Le 10 décembre, à la télévision, Emmanuel Macron rompait le silence qu’il avait gardé jusque-là, plus de trois semaines après le début de la mobilisation massive. En adoptant le ton ferme qu’il affectionne : « Ces violences ne bénéficieront d’aucune indulgence. […] Quand la violence se déchaîne, la liberté cesse. » Mais le président reconnaissait là aussi, enfin, la « crise » en cours, en lâchant : « Nous ne reprendrons pas le cours normal de nos vies, comme trop souvent par le passé dans des crises semblables. »

Maître de conférences en sciences de la communication à l’université Rennes-II, Romain Huët a suivi le mouvement, en particulier à Nantes et à Rennes (1). Il a ainsi observé combien « l’expérience politique des gilets jaunes face au pouvoir est née, quasiment par hasard, lors de la confrontation au “maintien de l’ordre”, alors que la plupart, dès la première manifestation, criaient “la police avec nous !”_. Or ils ont été soudain gagnés par des formes de violences, certes mesurées, pour tenir la rue »_. Et le chercheur de souligner que « la manifestation, bientôt plus que l’occupation des ronds-points, est devenue un événement majeur par la rencontre physique avec le pouvoir incarné par les CRS et les gardes mobiles. Ils ont gagné ainsi leur existence publique, en objectivant la dérive sécuritaire de l’État et l’espace urbain saturé par la présence massive de forces de l’ordre, qui mettent en évidence un pouvoir qui a peur et qui montre là sa fragilité ».

Que penser, plus largement, de l’attitude du pouvoir vis-à-vis des mobilisations populaires, nombreuses et généralement ignorées au cours des vingt-cinq dernières années ? À partir de 2003 et la réforme des retraites, les manifestations, aussi massives fussent-elles, échouent quand elles ne semblent pas délibérément ignorées par l’exécutif. Et le mouvement contre le CPE, dernier en date à avoir vraiment vu reculer le pouvoir, en 2006, n’avait pas été exempt de violences de rue. Mais depuis, toute revendication choisissant la forme traditionnelle de la manifestation syndicale « pacifique » n’a reçu que mépris ou silence de la part des autorités, sauf pour en dénoncer les éventuels « casseurs » et autres « violents ». Ce refus de tenir compte des mobilisations sociales ne pousse-t-il pas certains participants à la confrontation ? Le mouvement de 2010 contre la réforme des retraites – pour laquelle François Fillon s’enorgueillissait récemment d’avoir mis 2,5 millions de personnes dans la rue sans leur avoir rien cédé – n’a-t-il pas pour conséquence d’inciter les manifestants les plus en colère, ou les plus révoltés, à user d’autres méthodes ? De même, quatorze manifestations, dans toutes les grandes villes du pays, contre la loi travail, ne menèrent à rien face au gouvernement Valls. Or, à chaque fois, si des violences furent constatées, la surdité du pouvoir, son mépris et surtout la brutalité de la répression policière mise en œuvre eurent sans aucun doute pour conséquence de faire monter fortement la tension : contrôles préventifs, encerclements par nasses, instrumentalisation d’une vitre cassée à l’hôpital Necker, limitations des défilés dans les espaces ultra-restreints et, déjà, de très nombreux blessés parmi les manifestants…

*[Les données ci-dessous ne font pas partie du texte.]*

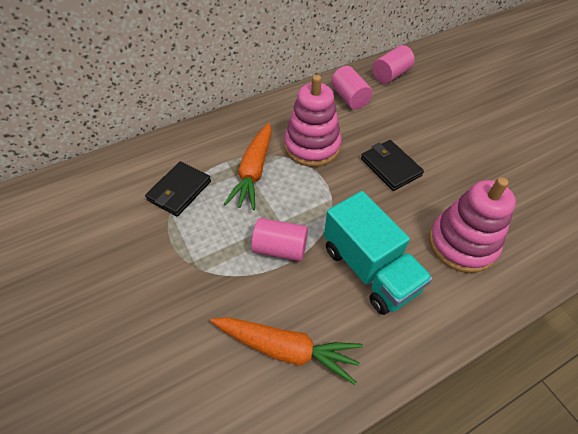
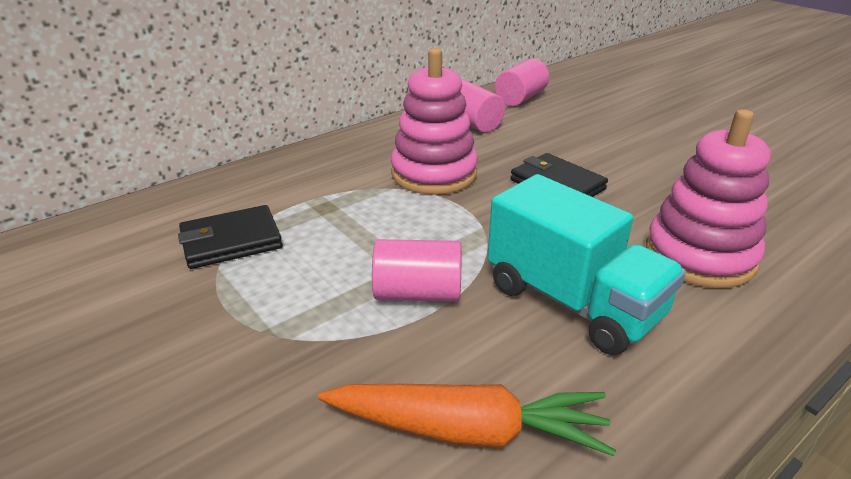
camera: 10 degrees left, 20 degrees down
(179, 190) = (231, 241): black wallet -> black wallet turned 45 degrees clockwise
(254, 171) = (351, 208): orange carrot -> none

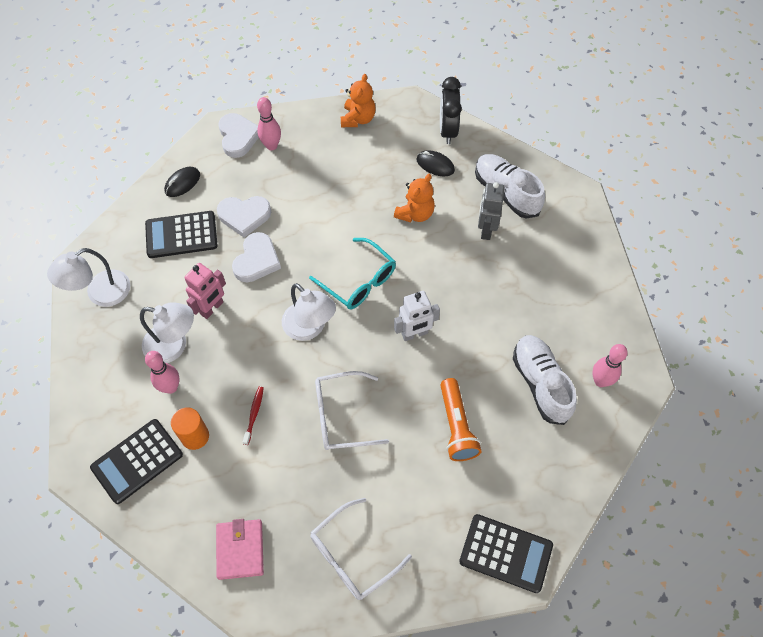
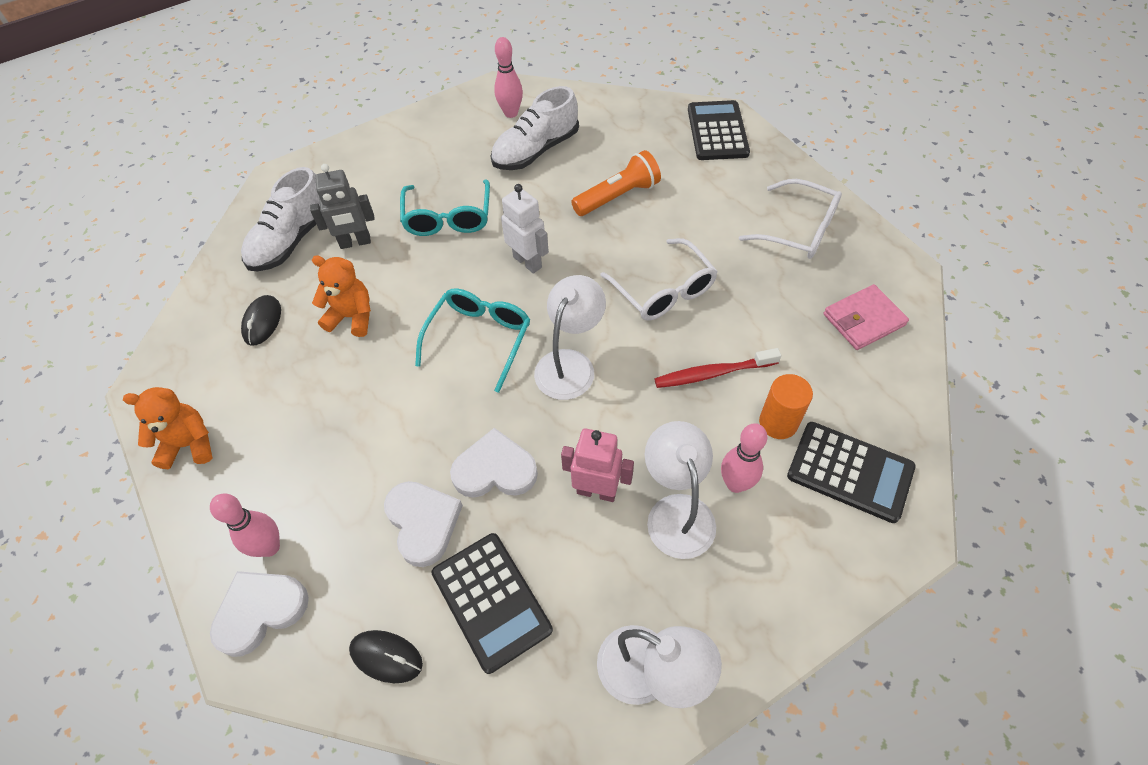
camera: 110 degrees left, 5 degrees down
(254, 414) = (713, 373): red toothbrush -> red toothbrush, size x1.57
(447, 130) = (195, 328): black clock -> none
(486, 295) = (448, 217): none -> turquoise glasses

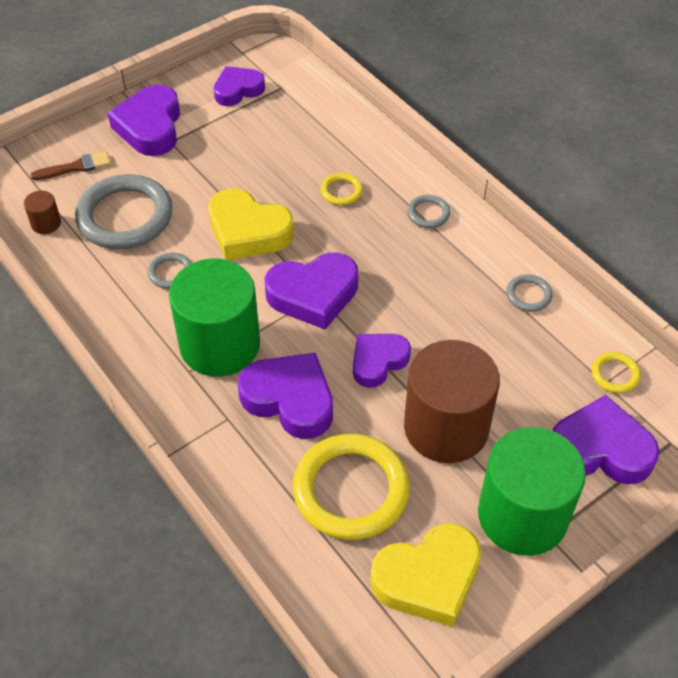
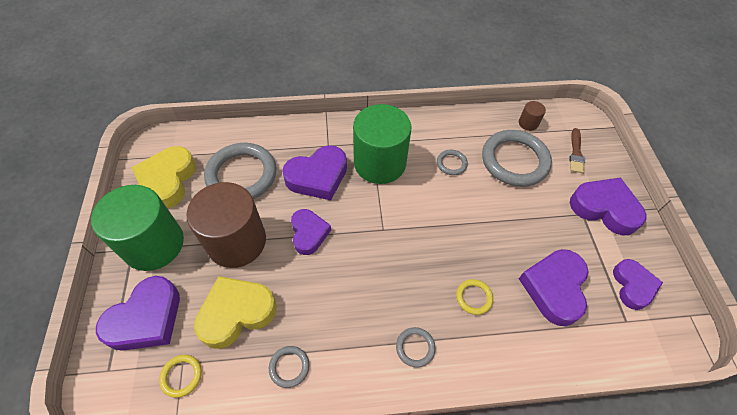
camera: 120 degrees right, 5 degrees up
(248, 231) = (464, 218): yellow heart -> yellow heart (236, 313)
(313, 294) = (385, 227): purple heart -> purple heart (554, 288)
(351, 490) = (242, 175): yellow ring -> grey ring

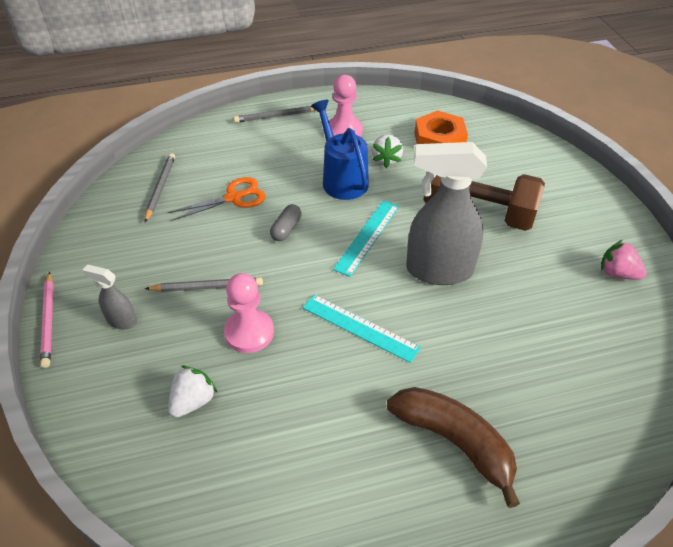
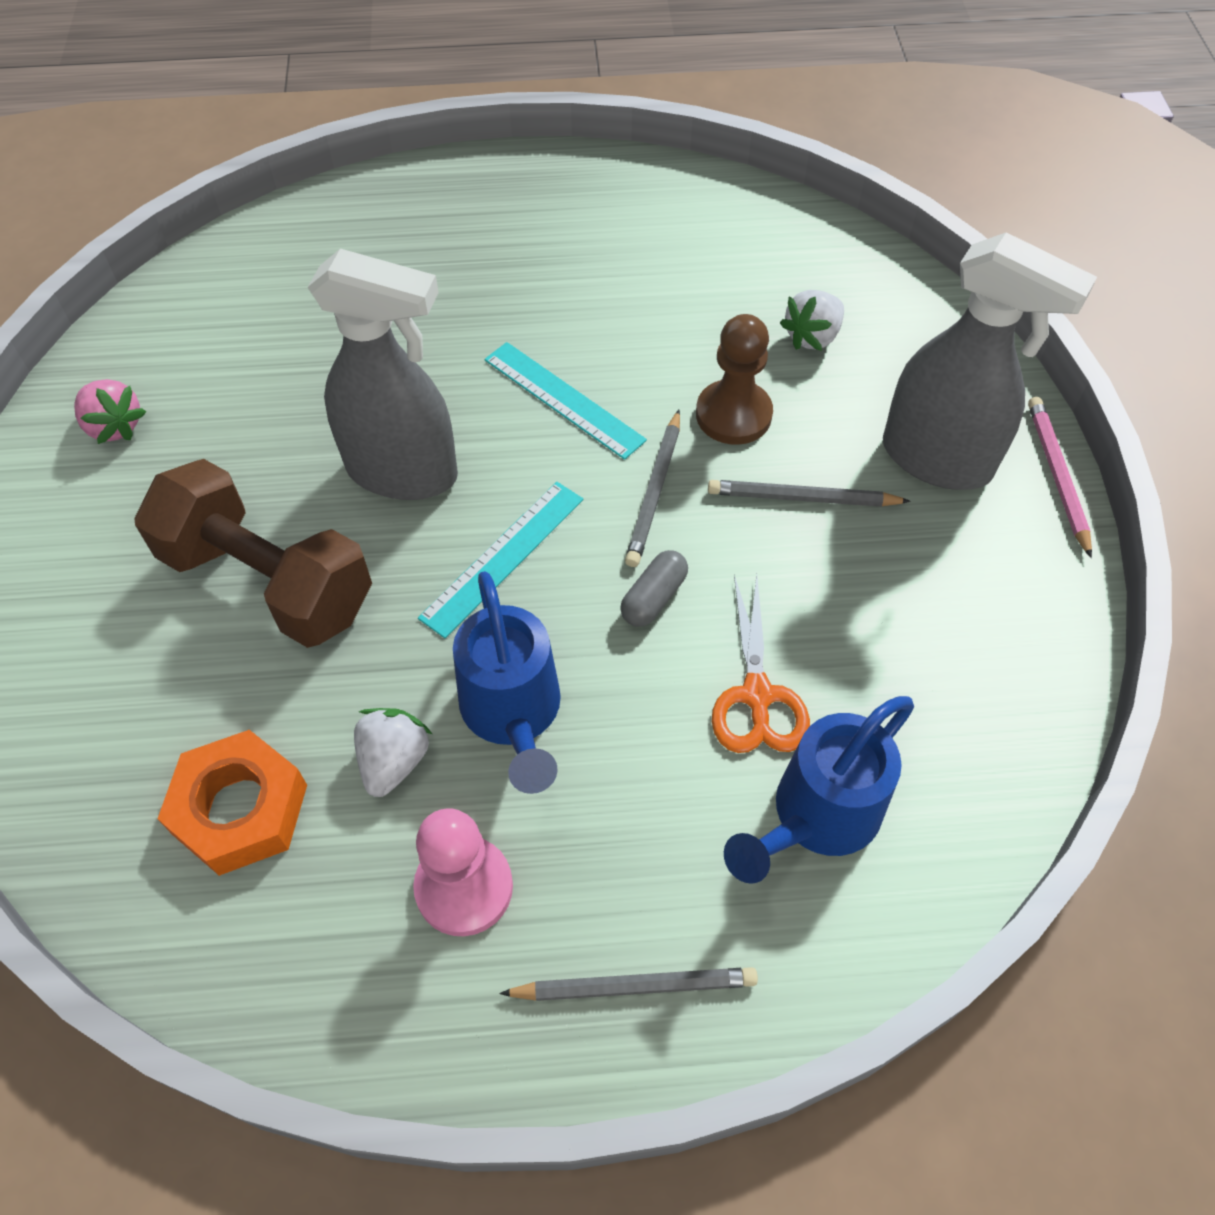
camera: 170 degrees left, 10 degrees up
(121, 321) = (937, 459): grey spray bottle -> grey spray bottle, size x2.16
(160, 188) = (922, 750): grey pencil -> grey pencil (654, 491)
(209, 163) = (817, 816): none -> blue watering can
(233, 198) = (757, 695): orange scissors -> orange scissors turned 75 degrees counterclockwise
(249, 332) = (733, 415): pink pawn -> brown pawn
(454, 442) = (487, 254): brown banana -> none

« Tout mouvement social n’obtient jamais rien sans qu’une pression directe, physique, soit exercée envers le pouvoir, que ce soit par la durée des mobilisations, le nombre de leurs participants, voire par certaines violences, qui sont généralement bien plus limitées par rapport à celles des forces dites “de l’ordre”. C’est ce qu’on a vu durant les dizaines d’“actes” des gilets jaunes : le mouvement s’est installé dans une durée des corps. » C’est l’analyse que propose François Cusset, historien des idées et auteur d’un important essai traitant justement de la question de la violence (2), professeur à l’université de Paris Ouest-Nanterre, un an après la naissance du mouvement. Et de noter que les gilets jaunes, peu habitués pour la plupart aux manifestations de rue, soudain confrontés à une rude violence physique de la part des forces de l’ordre, avec des dizaines de blessés graves, voire de mutilés à vie, « ont réagi, à chaud, et se sont mis à vouloir en découdre ». La réplique macronienne, couplant coups de matraque et « grand débat », a sans doute fait doublement enrager les personnes mobilisées, des ronds-points aux manifestations en centre-ville : « Même si le mouvement est quelque peu retombé, sa détermination et la patience du corps, après les milliers de tirs de Flash-Ball, les innombrables charges policières et les nuits dans le froid sur les ronds-points, ont montré sa longévité, qui exprime sa signification : faire un corps collectif. » C’est d’ailleurs ce qu’exprimait Axel Honneth, philosophe et directeur du prestigieux Institut de recherche sociale de l’université de Francfort, héritier de Horkheimer et d’Adorno, dans un essai sur la question de la reconnaissance (3) comme « logique morale des conflits sociaux » : « L’engagement individuel dans la lutte politique, parce qu’il atteste publiquement la capacité dont la non-reconnaissance est vécue comme une offense, rend ainsi à l’individu une partie du respect de soi qu’il avait perdu. À quoi s’ajoute naturellement l’expérience de la reconnaissance que suscite la solidarité à l’intérieur du groupe politique, dont les membres se vouent une sorte d’estime mutuelle. » La violence, in fine, au-delà de vouloir tenir la rue, cet espace qui peut être celui de l’expression de ce désir de reconnaissance face au pouvoir (et à l’oppression), est finalement bien moins importante que la chaleur et la volonté de faire un « corps collectif », selon l’expression de François Cusset.

(1) Il vient de publier cette recherche dans un excellent ouvrage : Le Vertige de l’émeute. De la ZAD aux Gilets jaunes, PUF, 2019.

(2) Le Déchaînement du monde. Logique nouvelle de la violence, La Découverte, coll. « Cahiers libres », 2018.

(3) Cf. La Lutte pour la reconnaissance, Axel Honneth, traduit de l’allemand par Pierre Rusch, Gallimard/Folio Essais, [1992] 2013.